More than 100 Air China pilots have signed an open letter to management complaining of unequal treatment between homegrown flight crew and their expatriate counterparts, according to Chinese state-controlled media. The letter, now circulating on the Internet, alleges that foreign pilots enjoy more desirable schedules and routes as well as higher pay, a circumstance attributed to the desperation of airlines in fast expanding air transport markets to fill their cockpits with experienced crewmembers.
Boeing documented China’s personnel challenge in a report last year that estimated the country’s airlines will need some 77,400 cockpit crewmembers through 2032. According to the manufacturer, that figure equates to around 40 percent of the overall requirement across the Asia-Pacific region over the same period.
The letter blames Air China’s “blind expansion” policy for “severe damage” to the Chinese pilots’ physical and mental health, according to a report in the South China Morning Post. It also appears to indicate a growing resentment toward the expatriate pilots by their domestic counterparts. “The arrogance in the bones of white people, plus the unfair payments, has made the relationship between Chinese and foreign pilots intense, extremely unhelpful to cockpit management and will eventually threaten flight safety,” the letter reportedly stated.
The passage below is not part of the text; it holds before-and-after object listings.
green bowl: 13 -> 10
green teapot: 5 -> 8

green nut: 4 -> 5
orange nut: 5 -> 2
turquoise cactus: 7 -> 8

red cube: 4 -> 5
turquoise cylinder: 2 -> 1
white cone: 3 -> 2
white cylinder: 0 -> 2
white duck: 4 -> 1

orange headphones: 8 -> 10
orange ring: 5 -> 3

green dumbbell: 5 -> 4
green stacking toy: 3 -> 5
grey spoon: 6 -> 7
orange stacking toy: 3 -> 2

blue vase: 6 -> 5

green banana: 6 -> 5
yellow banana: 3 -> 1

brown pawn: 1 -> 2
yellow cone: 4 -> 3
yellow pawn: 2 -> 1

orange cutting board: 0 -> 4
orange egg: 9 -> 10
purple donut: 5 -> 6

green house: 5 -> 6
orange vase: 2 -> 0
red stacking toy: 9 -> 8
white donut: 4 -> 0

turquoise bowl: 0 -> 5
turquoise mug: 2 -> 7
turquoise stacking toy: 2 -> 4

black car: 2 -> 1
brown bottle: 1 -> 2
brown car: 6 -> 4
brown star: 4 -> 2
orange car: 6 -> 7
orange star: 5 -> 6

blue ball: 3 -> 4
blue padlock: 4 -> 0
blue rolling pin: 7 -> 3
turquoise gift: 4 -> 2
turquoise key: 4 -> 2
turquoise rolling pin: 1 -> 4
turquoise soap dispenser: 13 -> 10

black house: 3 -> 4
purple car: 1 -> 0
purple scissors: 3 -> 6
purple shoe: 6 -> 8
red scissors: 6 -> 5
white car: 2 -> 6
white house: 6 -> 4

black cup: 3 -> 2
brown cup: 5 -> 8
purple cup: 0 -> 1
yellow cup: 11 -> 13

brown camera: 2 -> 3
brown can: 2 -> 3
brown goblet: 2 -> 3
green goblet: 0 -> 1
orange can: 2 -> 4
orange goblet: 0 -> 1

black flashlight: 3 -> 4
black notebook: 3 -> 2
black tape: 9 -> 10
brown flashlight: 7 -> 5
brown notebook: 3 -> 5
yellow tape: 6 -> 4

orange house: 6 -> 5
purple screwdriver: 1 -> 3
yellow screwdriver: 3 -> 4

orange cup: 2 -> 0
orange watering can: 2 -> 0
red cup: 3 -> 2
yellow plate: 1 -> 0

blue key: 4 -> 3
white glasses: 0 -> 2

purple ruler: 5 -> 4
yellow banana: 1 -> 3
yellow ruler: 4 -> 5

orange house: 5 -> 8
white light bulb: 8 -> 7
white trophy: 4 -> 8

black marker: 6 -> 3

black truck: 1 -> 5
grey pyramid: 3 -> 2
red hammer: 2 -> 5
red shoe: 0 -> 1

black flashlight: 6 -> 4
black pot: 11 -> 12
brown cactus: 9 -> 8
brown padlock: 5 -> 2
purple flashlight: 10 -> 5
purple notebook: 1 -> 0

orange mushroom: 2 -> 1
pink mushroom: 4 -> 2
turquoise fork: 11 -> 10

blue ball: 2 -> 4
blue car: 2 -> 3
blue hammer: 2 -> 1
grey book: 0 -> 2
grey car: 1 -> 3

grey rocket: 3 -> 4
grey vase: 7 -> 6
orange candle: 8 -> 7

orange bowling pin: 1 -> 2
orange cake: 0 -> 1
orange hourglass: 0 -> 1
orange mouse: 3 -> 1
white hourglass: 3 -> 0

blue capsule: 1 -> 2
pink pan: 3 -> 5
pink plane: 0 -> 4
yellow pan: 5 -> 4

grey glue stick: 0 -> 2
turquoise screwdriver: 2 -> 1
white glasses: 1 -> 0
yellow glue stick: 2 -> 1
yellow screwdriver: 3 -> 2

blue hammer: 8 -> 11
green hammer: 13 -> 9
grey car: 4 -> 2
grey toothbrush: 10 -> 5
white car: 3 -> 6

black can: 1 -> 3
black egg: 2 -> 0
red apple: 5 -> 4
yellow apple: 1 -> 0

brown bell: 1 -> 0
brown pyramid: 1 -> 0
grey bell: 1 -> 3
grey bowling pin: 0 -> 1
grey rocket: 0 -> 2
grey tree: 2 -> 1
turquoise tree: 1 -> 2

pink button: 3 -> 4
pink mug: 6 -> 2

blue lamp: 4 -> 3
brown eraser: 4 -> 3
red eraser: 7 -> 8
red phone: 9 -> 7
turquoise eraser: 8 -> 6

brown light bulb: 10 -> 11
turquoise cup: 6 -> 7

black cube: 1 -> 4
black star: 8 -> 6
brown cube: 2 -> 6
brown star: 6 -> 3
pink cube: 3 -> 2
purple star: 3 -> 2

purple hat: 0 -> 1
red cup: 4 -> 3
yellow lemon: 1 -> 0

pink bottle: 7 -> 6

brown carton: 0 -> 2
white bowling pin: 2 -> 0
If, indeed, such preferential treatment of foreign pilots compromises cockpit resource management principles, it would undermine the point of hiring expats to help address safety concerns. In fact, the experience of Air China could prove a valuable lesson for Russian airlines as well, following President Vladimir Putin’s recent passage of a law allowing them to hire foreign pilots in an effort to alleviate a serious shortage there.
The Kremlin’s move to allow more foreign pilots comes in reaction to a 14-percent rate of annual traffic growth among Russian airlines, which already suffer from a reputation for substandard safety.